I Like It, But Not A Lot
So last week I got an organic veggie box delivered through my school cooperative. It was brilliant. Great, organic food delivered locally and with community hands. What’s not to love?
Plenty, my kids would tell you. I thought this would be a brilliant way of being more creative with dinner and trying new recipes. I cannot tell you how sick I am of making the same meals week on week and despairing as dinner time looms about what to cook or hearing that dreaded question from my 8-year-old, “What’s for dinner tonight?”
So in my box was a great big butternut squash. Perfect time to think about something different for dinner. I settled on a pumpkin risotto adding the Bangalow Bacon I had recently bought from the Dinner Ladies. Kids love rice, kids love bacon, kids won’t notice the squash. Winner, right?
Dinner prep started, underway and on the table. I felt buoyed by trying something new and early signs were good. My 5-year-old says “Thanks for dinner mama. I love this dinner, it’s my favourite.” Yippee. Mummy 1 point. Unfortunately, that was my high point. Things unravelled pretty fast. My 8-year-old picked up a piece of the orange stuff and put it to one side and then asked what the shiny white things were (onions in case you’re wondering). Their feedback went something like this.
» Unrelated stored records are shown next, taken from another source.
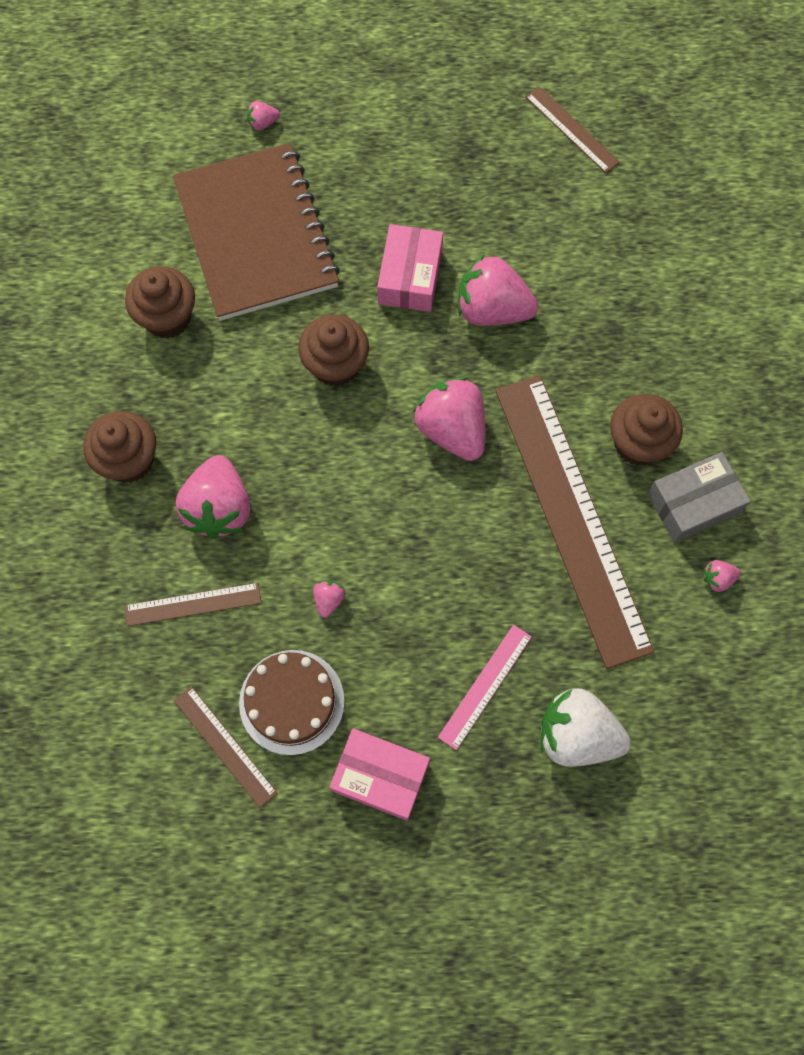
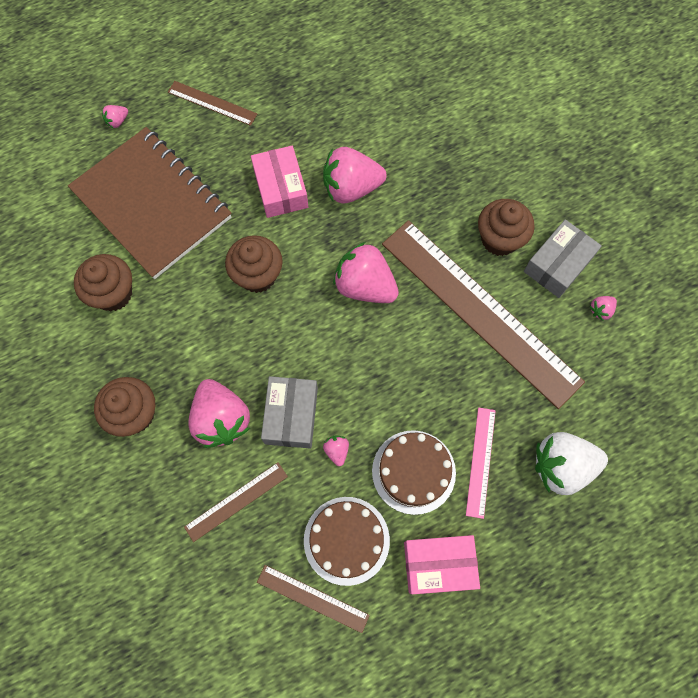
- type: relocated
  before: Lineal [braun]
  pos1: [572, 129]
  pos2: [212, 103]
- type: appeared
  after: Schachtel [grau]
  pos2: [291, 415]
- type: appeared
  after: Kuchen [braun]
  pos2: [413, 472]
By the end of the meal, ALL they had eaten was the bacon. I’m not kidding. Maybe one spoonful of rice each was consumed on top of the bacon. Urgh.
The next night, they got baked beans on toast. I’m not kidding. I felt like a failure and I didn’t want to invest any more time making something that was only going to get a lukewarm reception. Unsurprisingly, given it was from a tin, the beans were inhaled.
Kids and food baffles me. How can I cook 10 adults a delicious, well-received three course meal, while a pasta dish made by the same hands, in the same kitchen, can send my small people over the edge. I feel like it’s the one thing (apart from sleep) where I always seem to take one step forward and 13 steps back. Shopping in the snacks aisle, I feel like I’m caught between the devil and the deep blue sea. I know I should try new, homemade options, but I just can’t handle the rejection or the wasted time, if it fails. Kids are the worst food critics. I’m sure if they would if they would happily score me a la MasterChef and My Kitchen Rules “And tonight mummy I give you a 3.5 out of 10. You must leave the kitchen now.” If only I could!